Blessina Kumar, Chair, Global Coalition of TB Activists, agreed that barriers to human rights can increase vulnerability to TB, reduce access to TB care and control, and reinforce stigma. Human rights interventions should be integrated into national plans and affected communities should be treated as a critical part of health delivery system.
According to Dr Homa Mansoor of Medicins Sans Frontieres (MSF), having a programme centric rather than patient centric approach and stigma and discrimination associated with TB are barriers that have to be addressed through context specific rights based approaches rather than one size fits all formula. NTPs should engage in context specific approaches that include: patient centric initiatives, treatment literacy and support, interventions responding to different needs of KAP, and participation of community at all levels of decision making.
There is indeed a need to articulate the legal obligations of governments and non-state actors, like private health providers and drug manufacturers, to ensure that good quality TB testing and treatment are available and accessible to those in need. We can close the existing gaps by strengthening communities and encouraging meaningful communication between healthcare providers and patients/receivers, all along holding hands with the governments rather than pointing fingers at them.

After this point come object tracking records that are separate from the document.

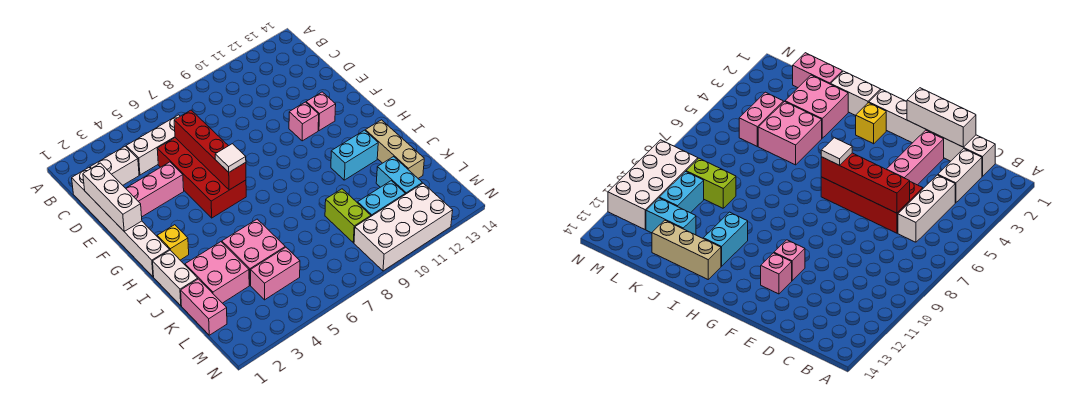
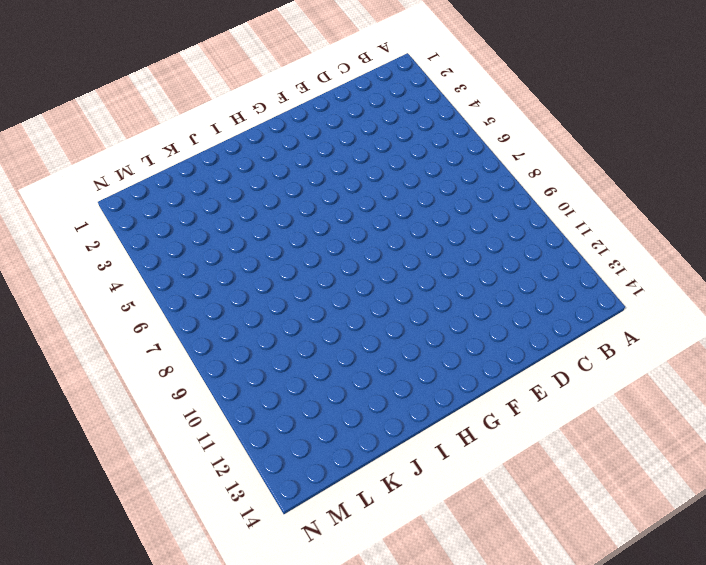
none -> white brick C1:H1 level 1
none -> white brick C2:C3 level 1
none -> white brick C4:C6 level 1

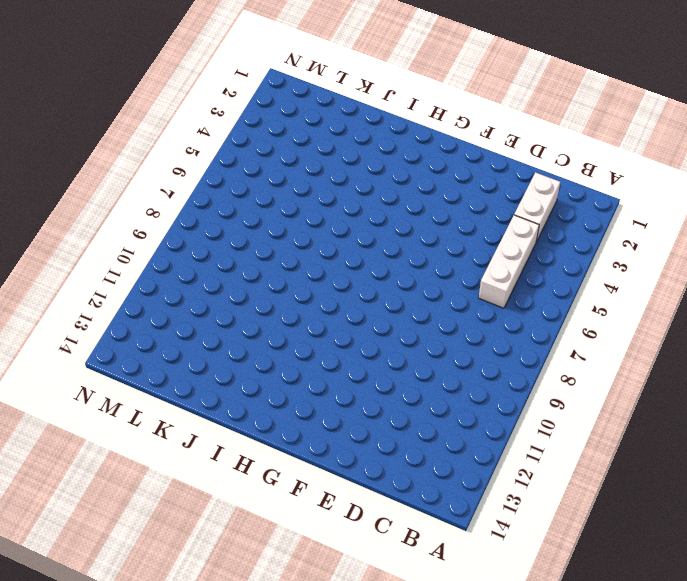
none -> white brick C1:H1 level 1
none -> red brick D5:G6 level 1
none -> pink brick E2:E4 level 1

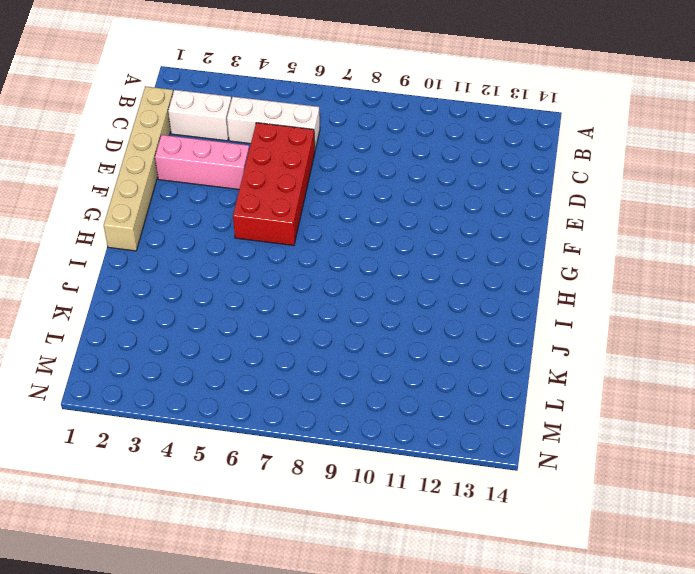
tan brick C1:H1 level 1 -> white brick C1:H1 level 1
none -> pink brick F11 level 1
none -> pink brick F12 level 1
none -> yellow brick H2 level 1

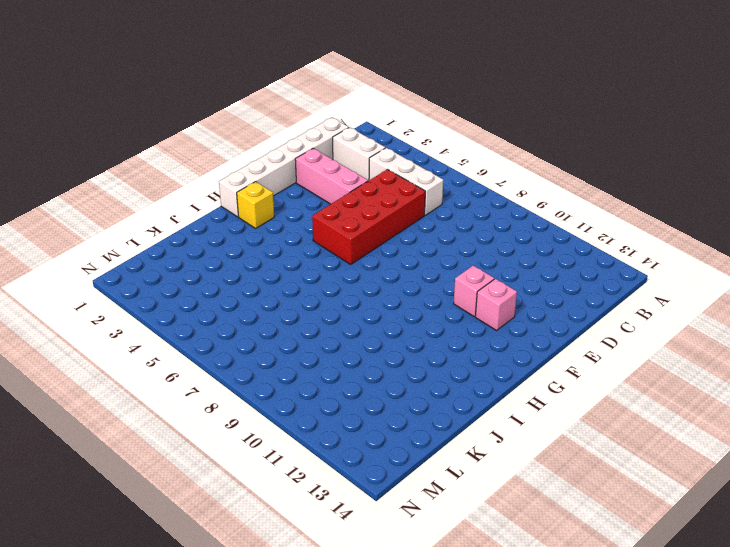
none -> white brick I1:J1 level 1
none -> cyan brick I11:I12 level 1
none -> tan brick I13:K13 level 1

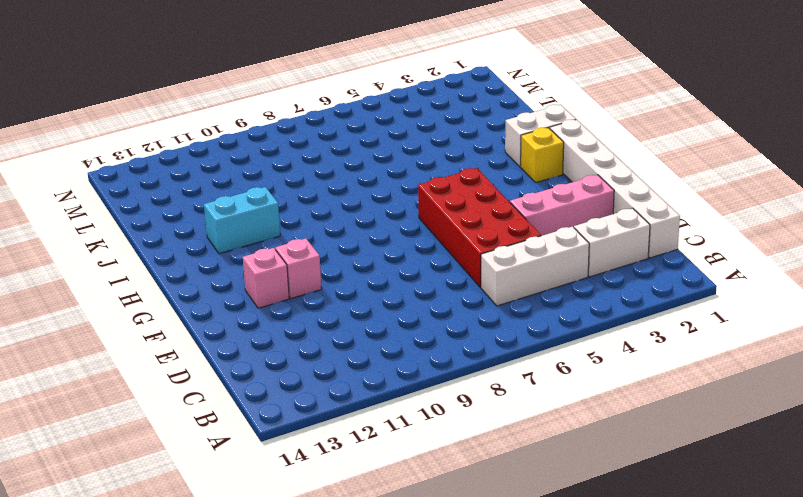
white brick I1:I2 level 1 -> white brick I1:J1 level 1
none -> tan brick I13:K13 level 1
none -> pink brick J2:K3 level 1
none -> pink brick J4:K5 level 1

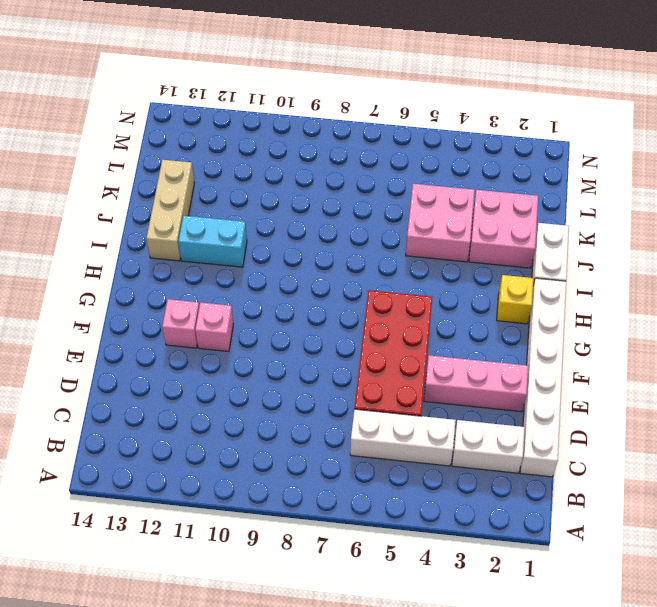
none -> pink brick K1:L1 level 1
none -> lime brick K9:L9 level 1
none -> cyan brick K12:L12 level 1

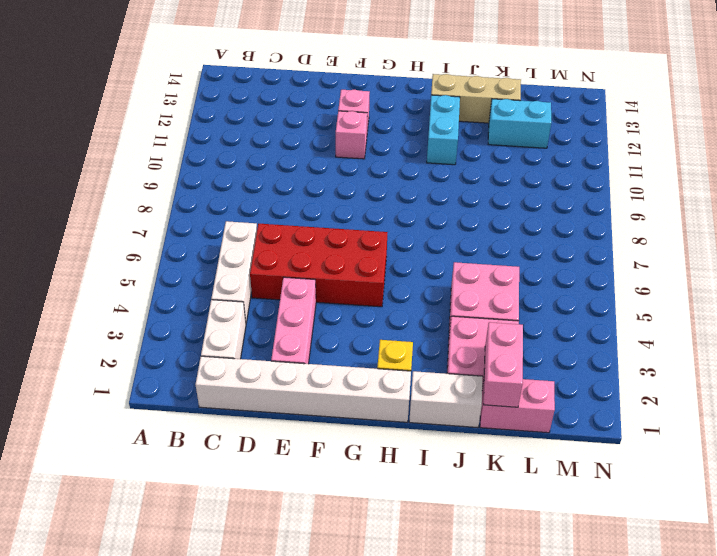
pink brick K1:K2 level 2 -> pink brick L4:L5 level 1
none -> lime brick K9:L9 level 1
none -> cyan brick L10:L11 level 1
none -> white brick M9:N12 level 1

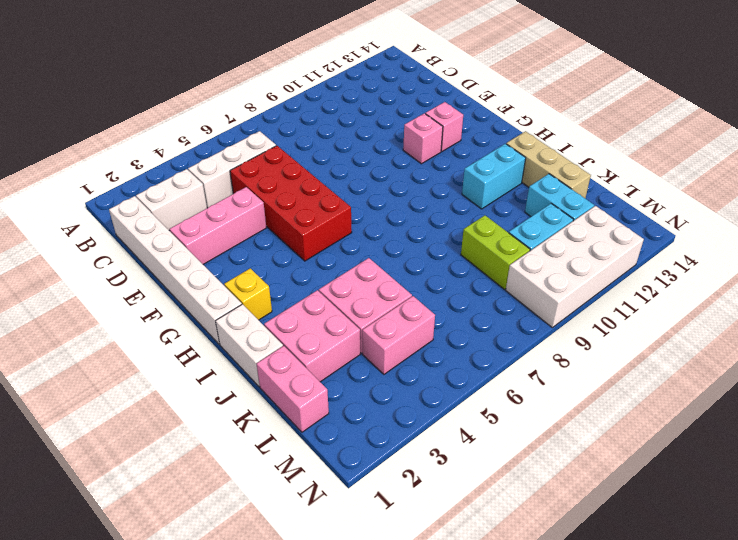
none -> white brick D1:F1 level 2
none -> red brick D6:G6 level 2
none -> white tile G6 level 3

And as Case Gordon of IMAXI, Cooperative, and the person who played the key role in around ‘Patients Charter for TB Care’ said (via video conferencing), “Know your rights and fulfill your responsibilities. Share information, follow treatment and contribute to community health through solidarity. TB control should not overshadow TB care. Any discussion on TB should involve participation of people who are affected and have lived experience of it. We need to break the barriers to build the rights.”